SENSITIVITY OF SWINE CORONAVIRUS TO ACTION OF DIFFERENT TEMPERATURES
Coronavirus infections are currently receiving a lot of attention due to the emergence of the covid-19 pandemic in the world. The search for models with which it is possible to obtain an adequate result to identify the properties of coronaviruses is intensive. For comparison with the results of our experiments, the article also presents data on the duration of preservation of the infectious properties of the SARS-Cov-2 virus by contamination of surfaces made of different materials and at different temperatures.

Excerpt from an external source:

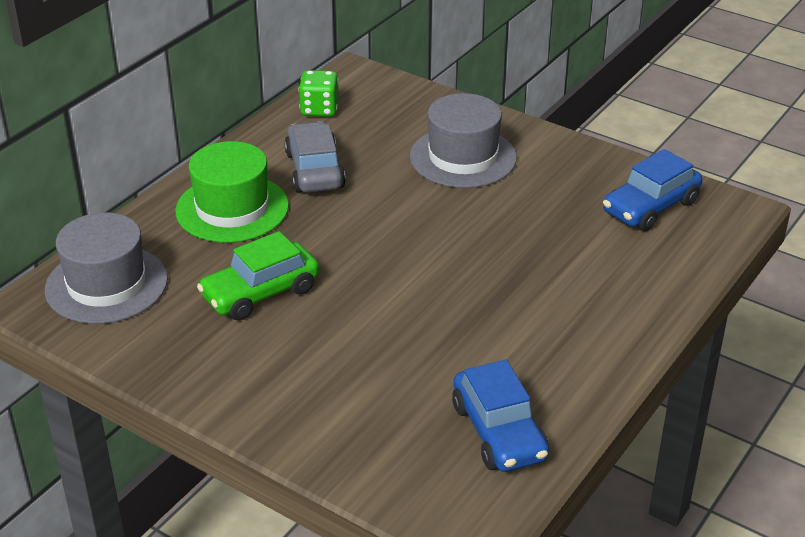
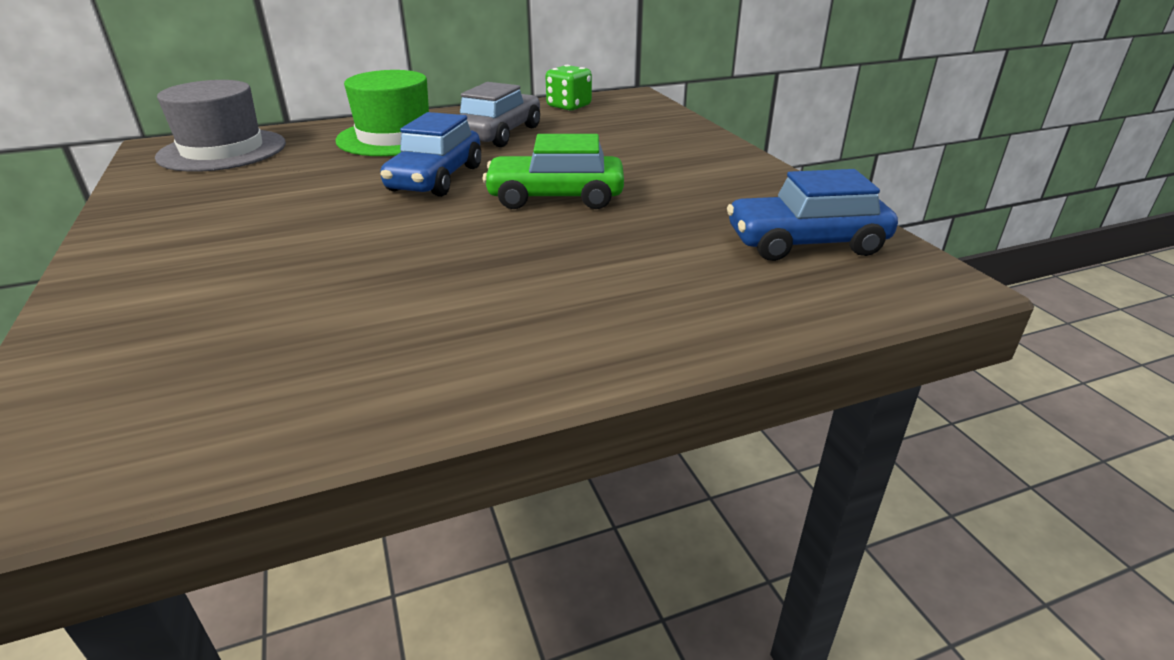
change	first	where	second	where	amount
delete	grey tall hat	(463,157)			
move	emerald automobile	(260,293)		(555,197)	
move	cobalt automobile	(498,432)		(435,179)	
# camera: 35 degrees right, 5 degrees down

We studied the long-term effect on coronavirus, the causative agent of transmissible swine gastroenteritis (TGE), a number of temperatures: + 4ºC, + 25ºC, minus 13ºC, minus 20ºC and thirteen-fold change in temperature, which was in the range of 31-33ºC. It was found that both vaccine and epizootic strains of TGE coronavirus after long-term storage reduce the infectious properties, but when in contact with a sensitive biological system (in vitro) quickly enough (in the case of successive passages in this system) restore them. We proved that the TGE coronavirus during storage for more than two years reduced, but did not lose infectious properties at temperatures minus 13ºC, minus 20ºC, which were restored during subsequent passage in sensitive biological systems in vitro. The same trend was observed for storage of the virus for 8 years at a temperature of + 4ºC. The fastest decrease in coronavirus titer occurred at a temperature of + 25ºC, but more stable under these conditions was the epizootic strain of the virus, which requires attention when working with field isolates of coronavirus.
The general tendency of animal and human coronaviruses to decrease the survival time of the pathogen with increasing exposure temperature has been established. Resistance of the virus to repeated sharp changes in temperature (from minus 13 ± 0.5°C to room temperature) without loss of infectious properties was revealed.